Auch bei den Beschichtungen soll künftig mehr Einheit herrschen. Die Color-Alliance (CA) ist bestrebt, Coating-Lösungen zu entwickeln, die unverändert auf verschiedenen Anlagen und Medien genutzt werden können. Derzeit gibt es CA-Coatings für wasserbasierende, alle lösemittelhaltigen und UV-härtenden Tinten sowie Sublimationstinten. Die einheitlichen Coatings ermöglichen auf allen Oberflächen einen identischen Farbeindruck, was die für das Farbmanagement benötigten Profile drastisch verringert. Zur Allianz zählen bereits grosse Medienhersteller wie Neschen, Erfurt (Tapeten), Heytex, Mitsubishi International und Bamberger Kaliko sowie der Rip-Hersteller Colorgate.

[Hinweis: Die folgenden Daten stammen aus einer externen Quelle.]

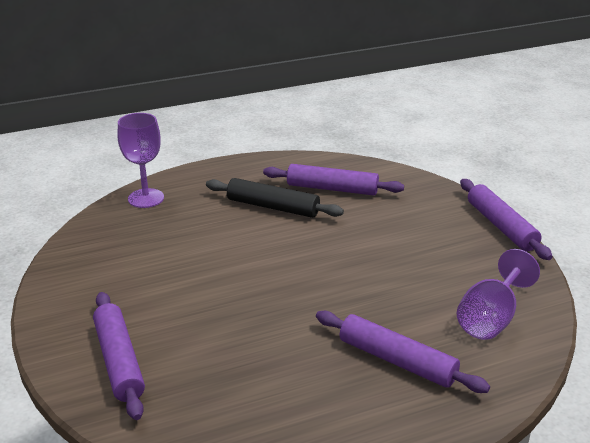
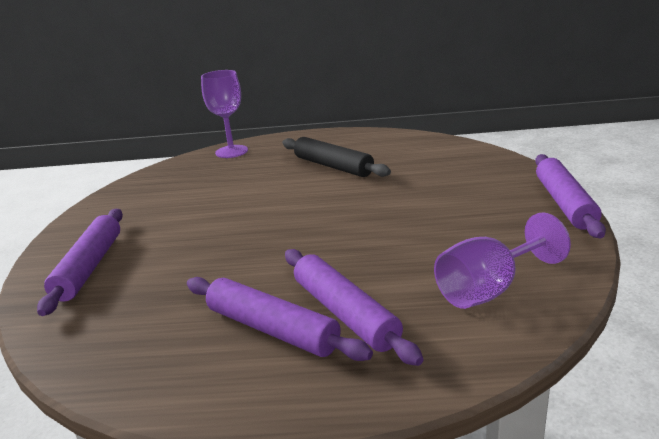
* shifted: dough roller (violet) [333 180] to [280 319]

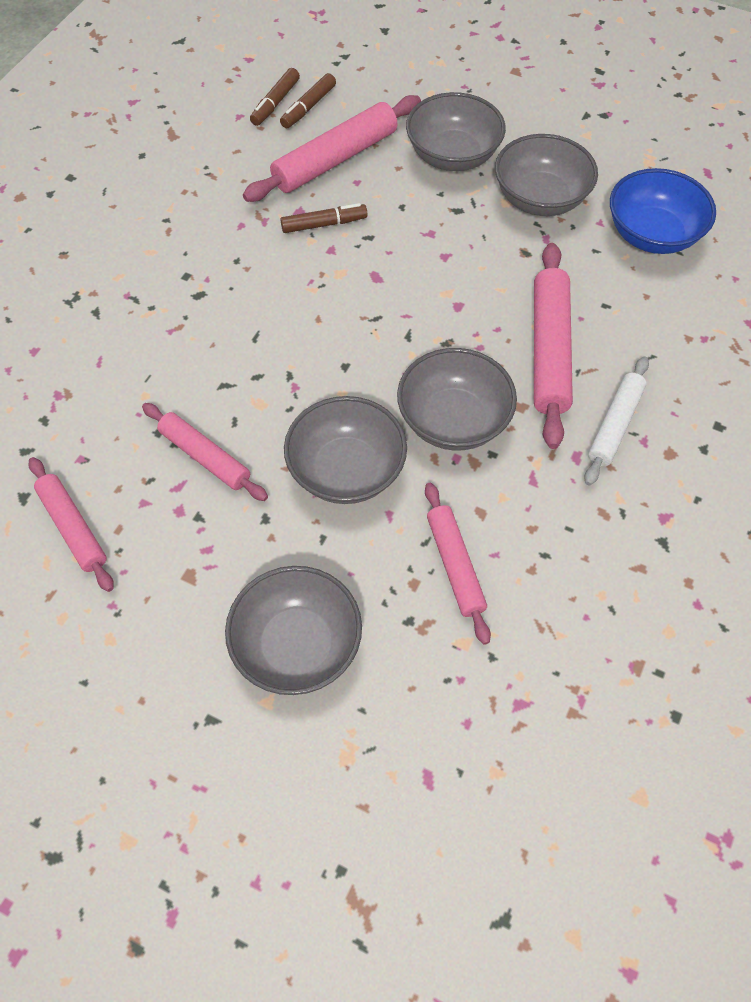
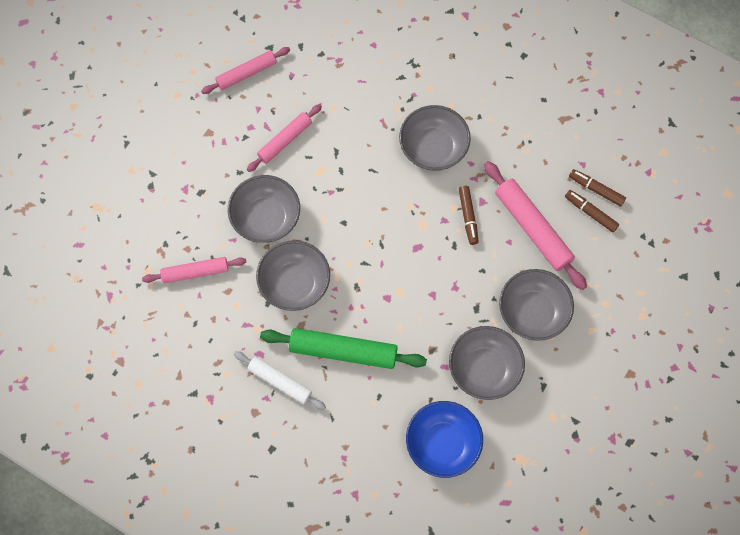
* shifted: bowl (grey) [293 630] to [435 138]
* repainted: dough roller (rose-pink) [553 346] to dough roller (emerald) [343 348]

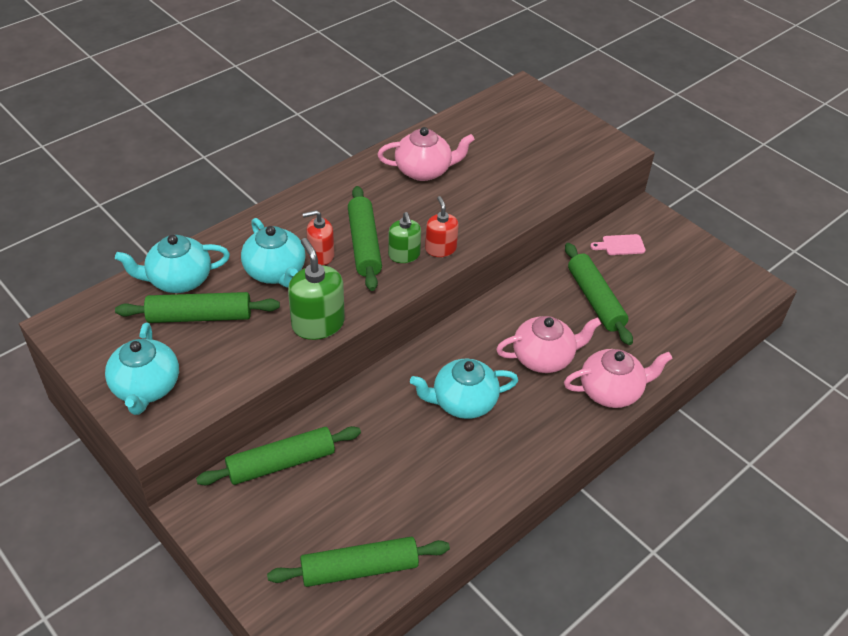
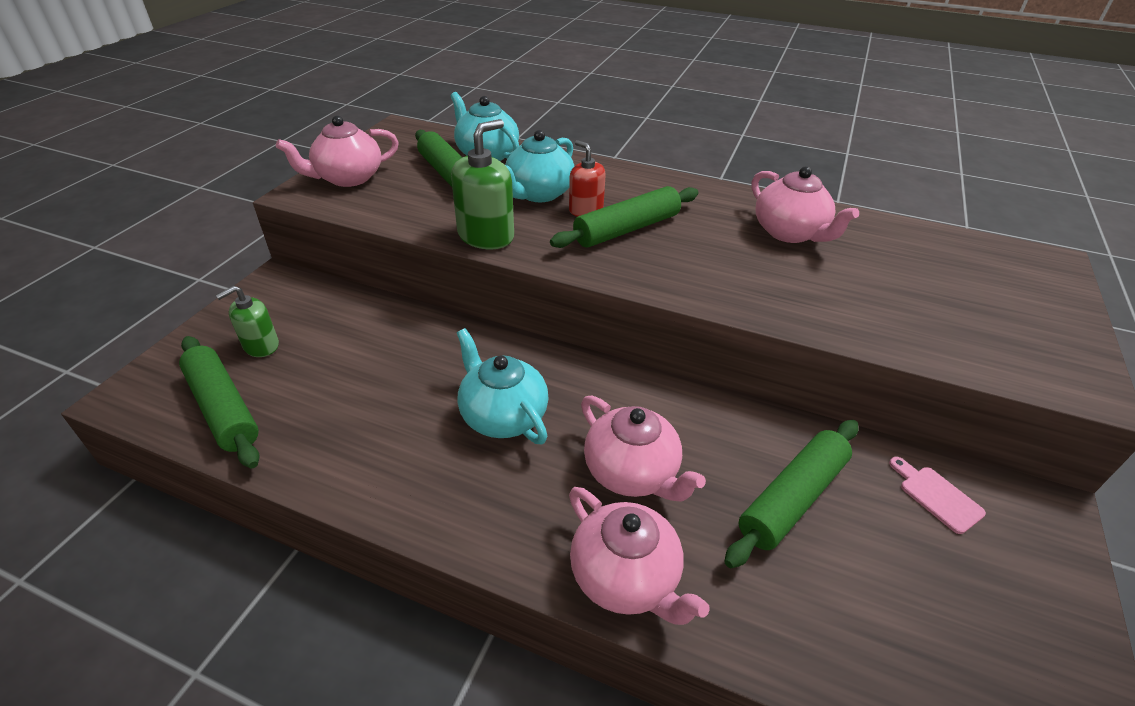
* gone: dough roller (emerald) [278 455]
* gone: pump bottle (red) [442 226]
* shifted: pump bottle (emerald) [404 237] to [247 321]
* repainted: teapot (turquoise) [142 369] to teapot (rose-pink) [337 151]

Künftig kann man wohl davon ausgehen, dass die Grenzen zwischen innen-und aussenraumtauglichen Tinten und Medien weiter verschwimmen, wobei wasserbasierende Tinten für Textilien, Papier und andere Materialien schon aus Gründen der Umweltschonung neben den UV-härtenden und den Latextinten an Bedeutung gewinnen werden. Die vereinzelt auch noch für Innenraumanwendungen anzutreffenden lösemittelhaltigen Tintenarten werden dort wohl weitgehend verschwinden. Mit Auflösungen von bis zu 5800 dpi im A3+-Format und bis zu 1440 dpi im Wide-Format-Bereich genügt die Bildqualität auf geeigneten Medien selbst in nahem Betrachtungsabstand längst auch dem anspruchsvollen Betrachter. Allenfalls beim Textildirektdruck wird zum Teil noch kein ganz fotorealistischer Eindruck erzeugt – aber wer hat je ein echtes Foto auf Textilien gesehen?